On that first day, hallways are freshly waxed, lockers are neatly organized, and notebooks are pristine. On that first day, nobody has failed a test or missed a homework assignment, but alas, we know this will change. When it does, will we recognize a pattern early enough to prevent a downward spiral?
Some years ago, I listened to a speaker talk about identifying "who's not cutting it" after only 15 days into the school year. While the objective was noble, the speaker gave no specifics as to how the deficient students would be identified. In my mind, I envisioned principals who listened to the speaker going home to create paper forms which would be distributed to all teachers. Teachers would, in turn, examine their grade books and record on the forms the names of the students who were not "cutting it" and then submit those forms to the guidance counselor. The poor guidance counselor would then have yet one more pile of papers on the desk and have to somehow make sense of it all. By the time the data was assimilated, another week would have passed, and the information would now be obsolete.
The more cumbersome the process, the less likely the process will be sustained. The more cumbersome the process, the less likely the process will be sustained. The result is a continuation of a pattern where students are well on their way to failure before any intervention happens.
The student information system used in most any school will provide current averages for any subset of students. Examine the options available when printing progress reports in your own system.
Don't make the mistake of thinking a "progress report" can only be run at the mid-point of the grading period, the time when progress reports are normally printed and sent home. A progress report can be run at any time, and using this valuable tool before the first two weeks of school have past sends a message that the school is serious about early intervention.
Look for an option which filters results of the progress report to those students who have a certain maximum average. For example, selecting a maximum average of 70 will yield a list of students who have a current average of 70 or less for the grading period along with the name of the course for which the low grade is occurring and the up-to-the-minute average.

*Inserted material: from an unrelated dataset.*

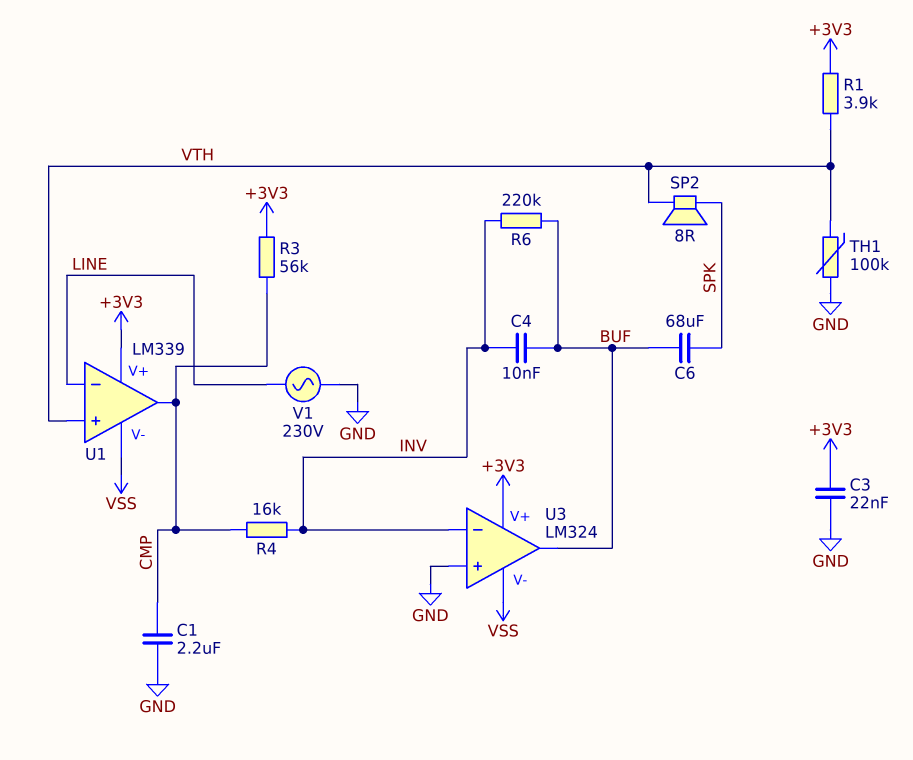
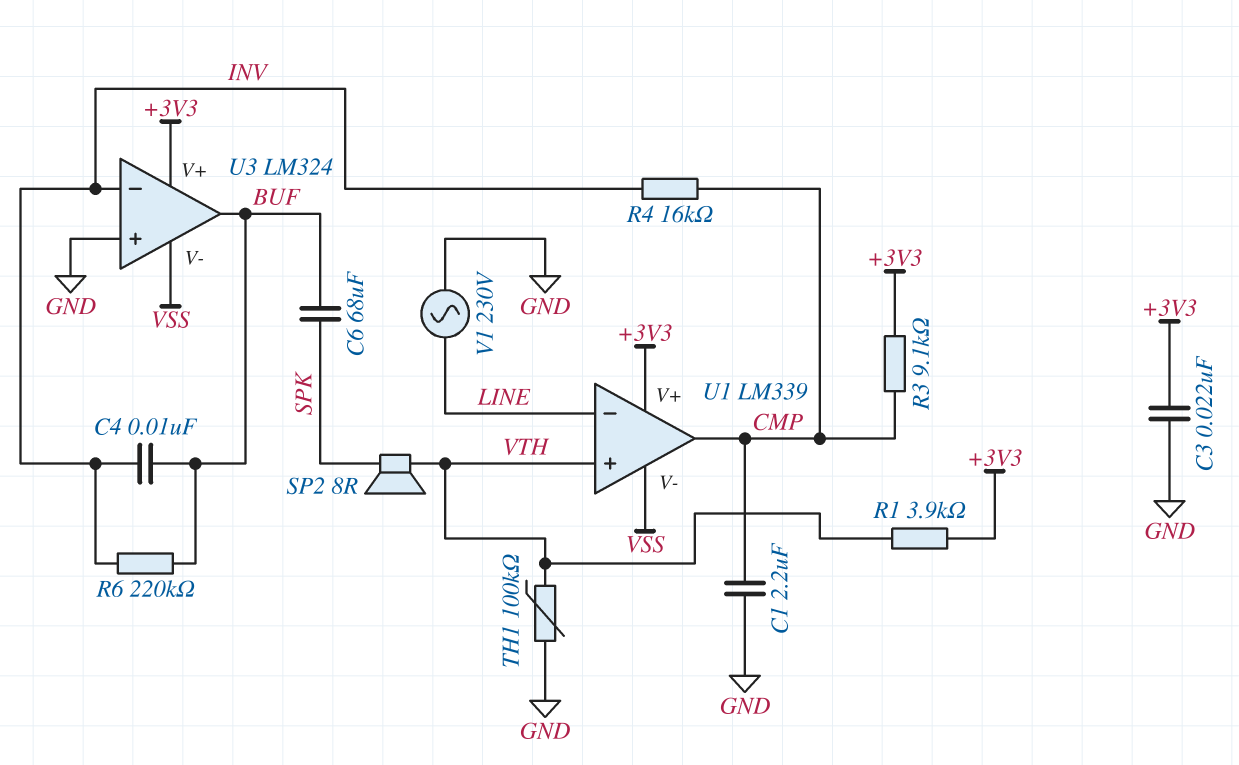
R3: 56k (+3V3, CMP) -> 9.1k (+3V3, CMP)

Look for the ability to save the results of the report to a filter. This filter could then be used to print a list of the failing students along with parents' names and phone numbers. It could be used to print schedules of the failing students, or print any other report which would make early intervention easier.
Setting It Up
I am a fan of repeating tasks. No staff member should have to remember each year to identify these students who are not "cutting it" after those first couple of weeks of school. Identification will become one of those scores of repeating tasks to be performed every year.
- Choose someone who will be responsible for identifying students who are showing early signs of failure. A guidance counselor is a logical choice. A member of the clerical staff could produce the desired report as well.
- Identify exactly what report(s) and exactly what options on the report(s) should be selected.
- The person taking on this assignment should create a new task in his/her electronic to-do list that reads something like, "Identify students who are not cutting it." In the note section of the task, record the details for exactly how to produce the report(s) as well as how to use the results.
- Set a due date for when the task needs to be seen and set the task to repeat annually.
Collecting the data becomes a one-person job. A reminder to do it is generated every year on the prescribed date. The instructions for how to produce the data are included, eliminating the procrastination which accompanies "fuzzy" tasks.
Who's not cutting it? Find out very early in the school year and provide intervention before failure becomes a pattern. The school's student information system makes it easy. A repeating task system makes it automatic.